Avoid race condition between fetch and repack/gc?

git@vger.kernel.org mailing list mirror (one of many)
 help / color / mirror / code / Atom feed

* Avoid race condition between fetch and repack/gc?
@ 2020-03-16  8:23 Andreas Krey
  2020-03-16 12:10 ` Derrick Stolee
  0 siblings, 1 reply; 6+ messages in thread
From: Andreas Krey @ 2020-03-16  8:23 UTC (permalink / raw)
  To: git

Hi all,

we occasionally seeing things like this:

| DEBUG: 11:25:20: git -c advice.fetchShowForcedUpdates=false fetch --no-show-forced-updates -q --prune
| Warning: Permanently added '[socgit.$company.com]:7999' (RSA) to the list of known hosts.
| remote: fatal: packfile ./objects/pack/pack-20256f2be3bd51b57e519a9f2a4d3df09f231952.pack cannot be accessed        
| error: git upload-pack: git-pack-objects died with error.
| fatal: git upload-pack: aborting due to possible repository corruption on the remote side.
| remote: aborting due to possible repository corruption on the remote side.
| fatal: protocol error: bad pack header

and when you look in the server repository there is a new packfile dated just around
that time. It looks like the fetch tries to access a packfile that it assumes to exist,
but the GC on the server throws it away just in that moment, and thus upload-pack fails.

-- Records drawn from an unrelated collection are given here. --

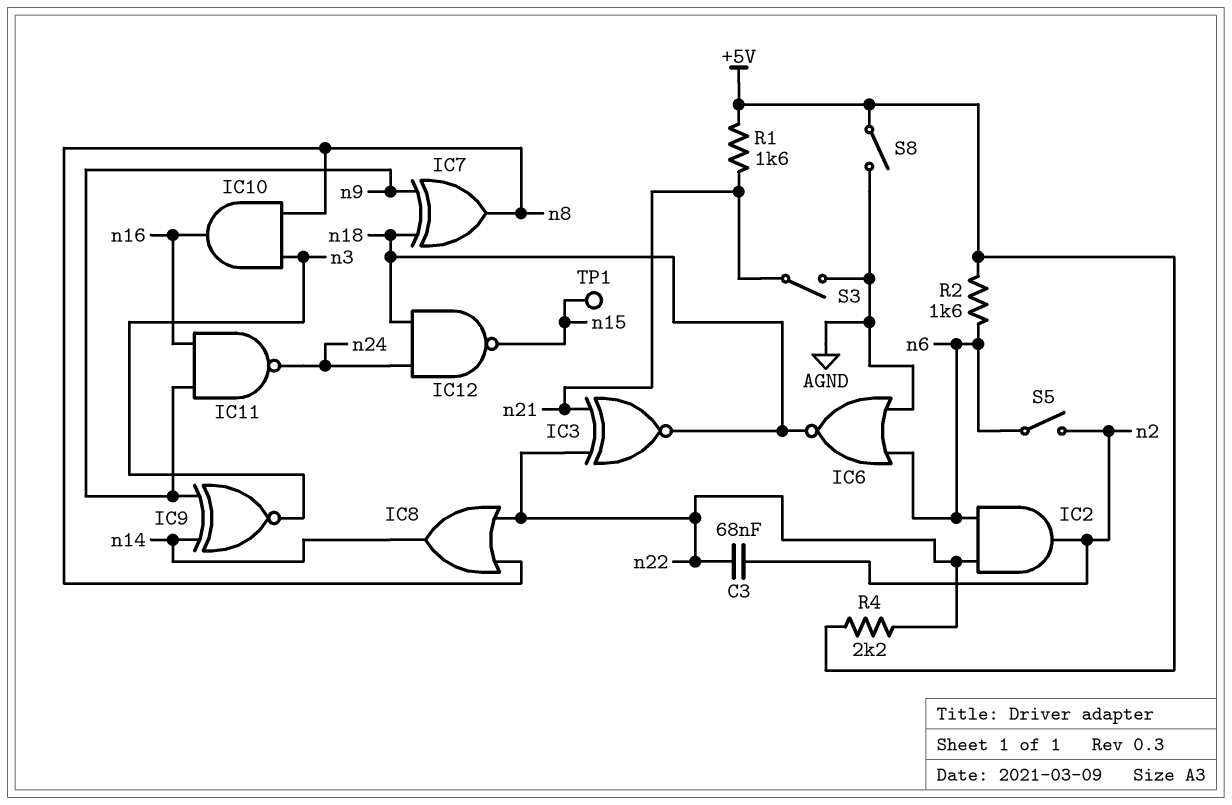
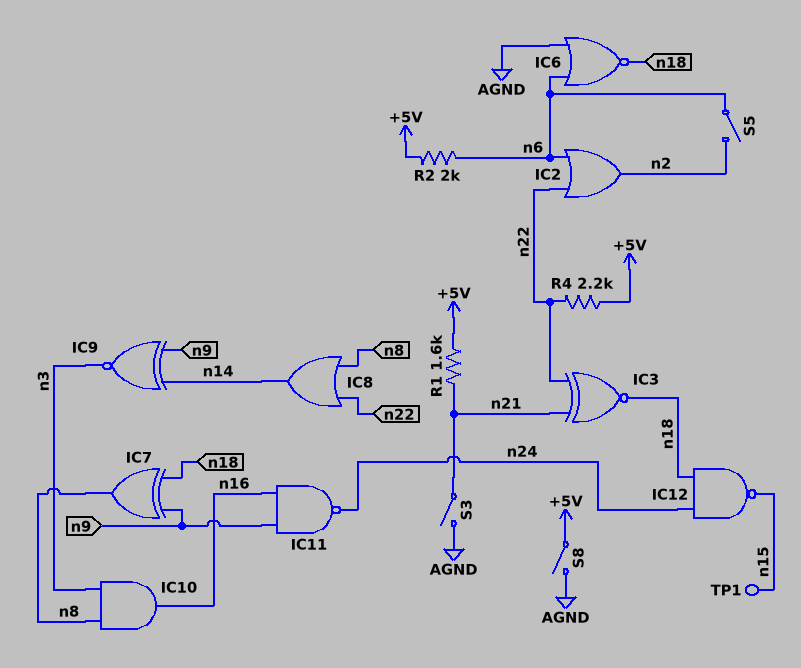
C3: 68nF (n2, n22) -> none
IC2: AND (in n6, in n22, out n2) -> OR (in n6, in n22, out n2)
R2: 1.6k (+5V, n6) -> 2k (+5V, n6)

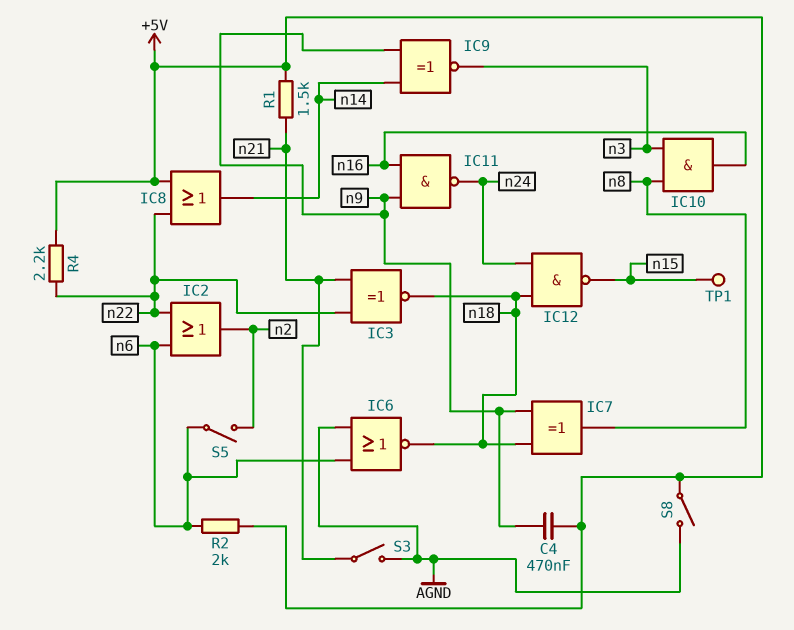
C4: none -> 470nF (+5V, n9)
IC8: OR (in n8, in n22, out n14) -> OR (in +5V, in n22, out n14)
R1: 1.6k (+5V, n21) -> 1.5k (+5V, n21)

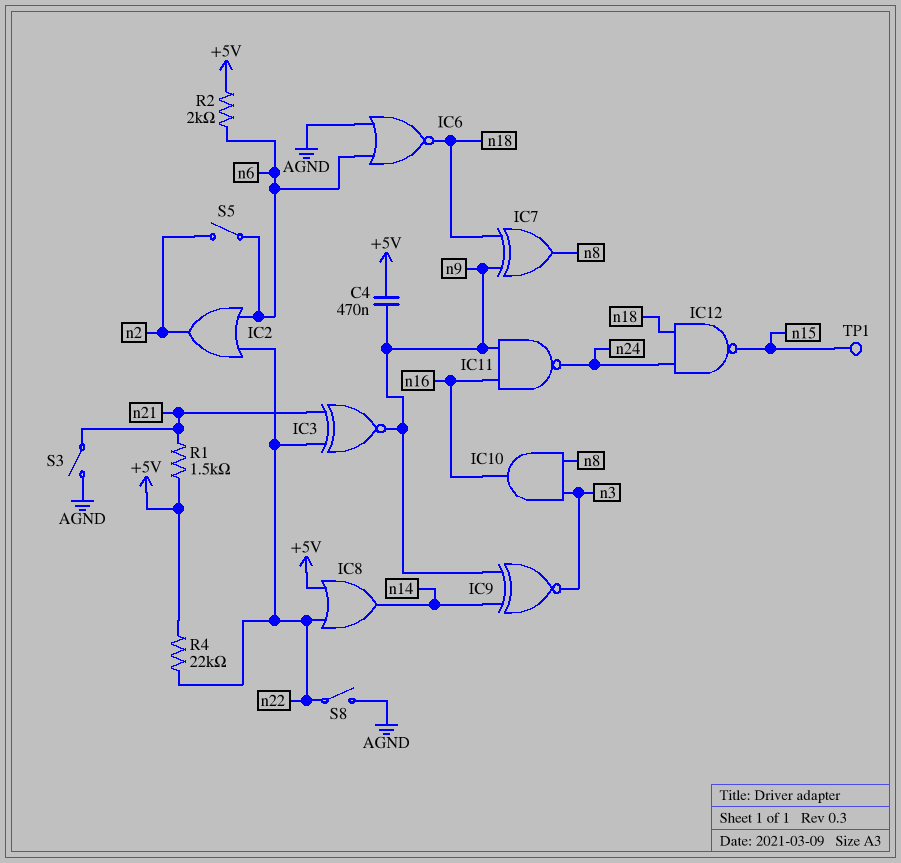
IC3: XNOR (in n21, in n22, out n18) -> XNOR (in n21, in n22, out n9)
R4: 2.2k (+5V, n22) -> 22k (+5V, n22)
S8: switch (+5V, AGND) -> switch (AGND, n22)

Is there a way to avoid this?

Should there be, like git repack waiting a bit before deleting old packfiles?

- Andreas

-- 
"Totally trivial. Famous last words."
From: Linus Torvalds <torvalds@*.org>
Date: Fri, 22 Jan 2010 07:29:21 -0800

^ permalink raw reply	[flat|nested] 6+ messages in thread

* Re: Avoid race condition between fetch and repack/gc?
  2020-03-16  8:23 Avoid race condition between fetch and repack/gc? Andreas Krey
@ 2020-03-16 12:10 ` Derrick Stolee
  2020-03-16 17:17   ` Nasser Grainawi
  2020-03-16 17:27   ` Jeff King
  0 siblings, 2 replies; 6+ messages in thread
From: Derrick Stolee @ 2020-03-16 12:10 UTC (permalink / raw)
  To: Andreas Krey, git, peff@peff.net

On 3/16/2020 4:23 AM, Andreas Krey wrote:
> Hi all,
> 
> we occasionally seeing things like this:
> 
> | DEBUG: 11:25:20: git -c advice.fetchShowForcedUpdates=false fetch --no-show-forced-updates -q --prune

I'm happy to see these options. I hope they are helping you!

> | Warning: Permanently added '[socgit.$company.com]:7999' (RSA) to the list of known hosts.
> | remote: fatal: packfile ./objects/pack/pack-20256f2be3bd51b57e519a9f2a4d3df09f231952.pack cannot be accessed        
This _could_ mean a lot of things, but....

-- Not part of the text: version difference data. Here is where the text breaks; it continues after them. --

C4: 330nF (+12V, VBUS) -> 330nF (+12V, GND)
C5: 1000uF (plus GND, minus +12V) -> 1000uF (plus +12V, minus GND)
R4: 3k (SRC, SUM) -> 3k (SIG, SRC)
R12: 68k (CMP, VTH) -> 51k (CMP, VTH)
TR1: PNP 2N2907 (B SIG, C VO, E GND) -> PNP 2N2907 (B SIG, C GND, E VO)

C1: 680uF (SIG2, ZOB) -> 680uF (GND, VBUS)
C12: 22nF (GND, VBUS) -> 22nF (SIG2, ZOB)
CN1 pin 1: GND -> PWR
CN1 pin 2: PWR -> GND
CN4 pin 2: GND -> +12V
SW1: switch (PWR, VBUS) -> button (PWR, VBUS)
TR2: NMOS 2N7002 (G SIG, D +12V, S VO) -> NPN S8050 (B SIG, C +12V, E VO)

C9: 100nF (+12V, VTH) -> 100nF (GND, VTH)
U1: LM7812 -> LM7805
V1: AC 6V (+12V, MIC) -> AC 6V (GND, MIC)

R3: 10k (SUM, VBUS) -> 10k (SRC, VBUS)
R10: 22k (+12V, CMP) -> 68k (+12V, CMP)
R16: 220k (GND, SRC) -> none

> | error: git upload-pack: git-pack-objects died with error.
> | fatal: git upload-pack: aborting due to possible repository corruption on the remote side.
> | remote: aborting due to possible repository corruption on the remote side.
> | fatal: protocol error: bad pack header
> 
> and when you look in the server repository there is a new packfile dated just around
> that time. It looks like the fetch tries to access a packfile that it assumes to exist,
> but the GC on the server throws it away just in that moment, and thus upload-pack fails.

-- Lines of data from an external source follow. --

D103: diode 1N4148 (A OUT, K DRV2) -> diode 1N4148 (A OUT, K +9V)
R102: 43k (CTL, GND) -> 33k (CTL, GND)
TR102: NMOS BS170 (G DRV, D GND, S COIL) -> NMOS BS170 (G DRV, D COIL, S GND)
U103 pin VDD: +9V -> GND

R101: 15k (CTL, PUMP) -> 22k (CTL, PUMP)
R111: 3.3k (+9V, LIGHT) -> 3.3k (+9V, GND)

...your intuition about repacking seems accurate. The important part of the
race condition is likely that the server process read and holds a read handle
on the .idx file, but when looking for the object contents it tries to open
the .pack file which was deleted.

This error is emitted by use_pack() in packfile.c. I'm surprised there is no
fallback here, and we simply die().

The race condition seems to be related to the loop in do_oid_object_info_extended()
in sha1-file.c looping through packs until finding the object in question: it does
not verify that the .pack file is open with a valid handle before terminating the
loop and calling packed_object_info().

Perhaps the fix is to update do_oid_object_info_extended() to "accept" a pack as
the home of the object only after verifying the pack is either open or can be
opened. That seems like the least-invasive fix to me.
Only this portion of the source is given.